Numerous technologies are being implemented in orchards with the aim of improving orchard management. Among them, orchard yield mapping is being used to optimise production and resource management. The integration of the Global Navigation Satellite System (GNSS) and other sensors has been made possible by advances in microcomputers, which have enabled complex algorithms to be implemented in the field at low cost.

The You Only Look Once (YOLO) algorithm is the most popular one-step object detection model. The advantage of YOLO is the faster inference time compared to two-stage detectors, which allows it to be used in real-time scenarios. DeepSORT (simple online real-time tracking with deep association metric) is a multi-object tracking approach that shows outstanding performance.

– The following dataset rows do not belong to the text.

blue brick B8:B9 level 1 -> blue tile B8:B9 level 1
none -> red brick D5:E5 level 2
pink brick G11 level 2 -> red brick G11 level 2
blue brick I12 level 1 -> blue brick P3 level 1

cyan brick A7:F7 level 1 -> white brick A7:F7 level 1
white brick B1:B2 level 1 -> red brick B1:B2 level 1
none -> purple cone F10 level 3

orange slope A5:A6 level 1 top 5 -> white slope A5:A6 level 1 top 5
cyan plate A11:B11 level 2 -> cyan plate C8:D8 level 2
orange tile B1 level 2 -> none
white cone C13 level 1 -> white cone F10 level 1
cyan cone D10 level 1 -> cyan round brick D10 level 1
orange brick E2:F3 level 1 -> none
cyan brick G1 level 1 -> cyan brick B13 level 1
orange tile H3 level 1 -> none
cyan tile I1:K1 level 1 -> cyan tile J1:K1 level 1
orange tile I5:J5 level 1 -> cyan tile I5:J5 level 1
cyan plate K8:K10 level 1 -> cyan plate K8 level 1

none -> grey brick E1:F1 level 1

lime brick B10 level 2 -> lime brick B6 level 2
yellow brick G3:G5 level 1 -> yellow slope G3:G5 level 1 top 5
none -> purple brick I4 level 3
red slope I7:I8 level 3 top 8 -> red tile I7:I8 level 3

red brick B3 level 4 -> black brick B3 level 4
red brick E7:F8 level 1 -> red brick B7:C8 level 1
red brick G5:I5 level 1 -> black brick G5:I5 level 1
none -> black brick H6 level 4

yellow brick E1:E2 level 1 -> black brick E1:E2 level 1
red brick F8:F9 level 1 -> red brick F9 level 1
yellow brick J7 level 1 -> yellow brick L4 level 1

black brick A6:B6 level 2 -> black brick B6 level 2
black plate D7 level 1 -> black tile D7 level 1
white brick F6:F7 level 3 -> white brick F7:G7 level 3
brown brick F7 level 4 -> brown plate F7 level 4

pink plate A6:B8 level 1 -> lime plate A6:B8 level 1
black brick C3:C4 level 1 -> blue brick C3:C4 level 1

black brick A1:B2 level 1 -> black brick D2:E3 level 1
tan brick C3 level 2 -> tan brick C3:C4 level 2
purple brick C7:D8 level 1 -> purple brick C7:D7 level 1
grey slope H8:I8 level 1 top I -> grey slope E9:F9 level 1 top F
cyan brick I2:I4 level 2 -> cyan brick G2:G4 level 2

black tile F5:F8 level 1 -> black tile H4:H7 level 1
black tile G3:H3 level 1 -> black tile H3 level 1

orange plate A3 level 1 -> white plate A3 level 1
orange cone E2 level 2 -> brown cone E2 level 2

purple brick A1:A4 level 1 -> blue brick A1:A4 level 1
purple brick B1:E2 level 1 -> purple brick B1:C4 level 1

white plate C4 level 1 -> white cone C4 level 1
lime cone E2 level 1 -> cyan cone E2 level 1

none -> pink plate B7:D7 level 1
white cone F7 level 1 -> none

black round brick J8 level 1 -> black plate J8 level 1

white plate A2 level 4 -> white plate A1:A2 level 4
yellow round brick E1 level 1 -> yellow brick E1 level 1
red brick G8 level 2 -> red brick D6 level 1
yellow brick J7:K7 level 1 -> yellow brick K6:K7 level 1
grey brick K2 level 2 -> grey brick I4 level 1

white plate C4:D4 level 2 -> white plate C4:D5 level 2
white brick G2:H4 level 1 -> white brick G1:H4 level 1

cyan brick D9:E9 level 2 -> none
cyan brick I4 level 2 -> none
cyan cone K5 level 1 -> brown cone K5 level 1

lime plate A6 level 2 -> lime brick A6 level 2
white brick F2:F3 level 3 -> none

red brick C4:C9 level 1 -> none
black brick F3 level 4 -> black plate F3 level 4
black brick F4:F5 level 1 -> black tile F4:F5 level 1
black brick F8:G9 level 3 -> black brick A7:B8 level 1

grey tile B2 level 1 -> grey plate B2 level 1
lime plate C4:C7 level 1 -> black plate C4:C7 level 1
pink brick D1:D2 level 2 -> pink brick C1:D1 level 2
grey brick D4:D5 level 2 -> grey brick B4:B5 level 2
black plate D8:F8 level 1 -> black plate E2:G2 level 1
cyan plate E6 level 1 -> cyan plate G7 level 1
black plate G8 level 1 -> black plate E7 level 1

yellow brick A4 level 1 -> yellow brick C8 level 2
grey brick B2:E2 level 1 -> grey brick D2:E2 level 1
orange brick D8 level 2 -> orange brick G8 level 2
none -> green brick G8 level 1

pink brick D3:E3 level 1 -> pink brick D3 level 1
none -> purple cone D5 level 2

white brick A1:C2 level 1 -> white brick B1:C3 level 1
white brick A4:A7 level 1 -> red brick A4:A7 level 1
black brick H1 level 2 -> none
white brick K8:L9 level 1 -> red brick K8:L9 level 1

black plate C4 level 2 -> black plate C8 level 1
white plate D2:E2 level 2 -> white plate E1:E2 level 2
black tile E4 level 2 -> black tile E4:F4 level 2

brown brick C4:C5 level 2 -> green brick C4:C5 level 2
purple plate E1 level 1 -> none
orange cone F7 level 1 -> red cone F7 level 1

Increasingly, these technologies are being implemented in orchards, but little attention has been paid to this approach in sour cherry management. The objective of the investigation conducted at Utah State University in Logan, USA, was therefore to evaluate two methodologies for monitoring sour cherry yield: one that incorporates proximity sensors for detecting changes in the harvest tank and the other that employs computer vision for real-time fruit counting.

The objectives of the first approach consist of analysing harvest statistics and yield maps, while the objectives of the second approach include evaluating the inference rate and accuracy of fruit counting. The initial approach employs proximity sensors, Raspberry Pi and GPS to estimate yield variability by monitoring tank variations during harvest.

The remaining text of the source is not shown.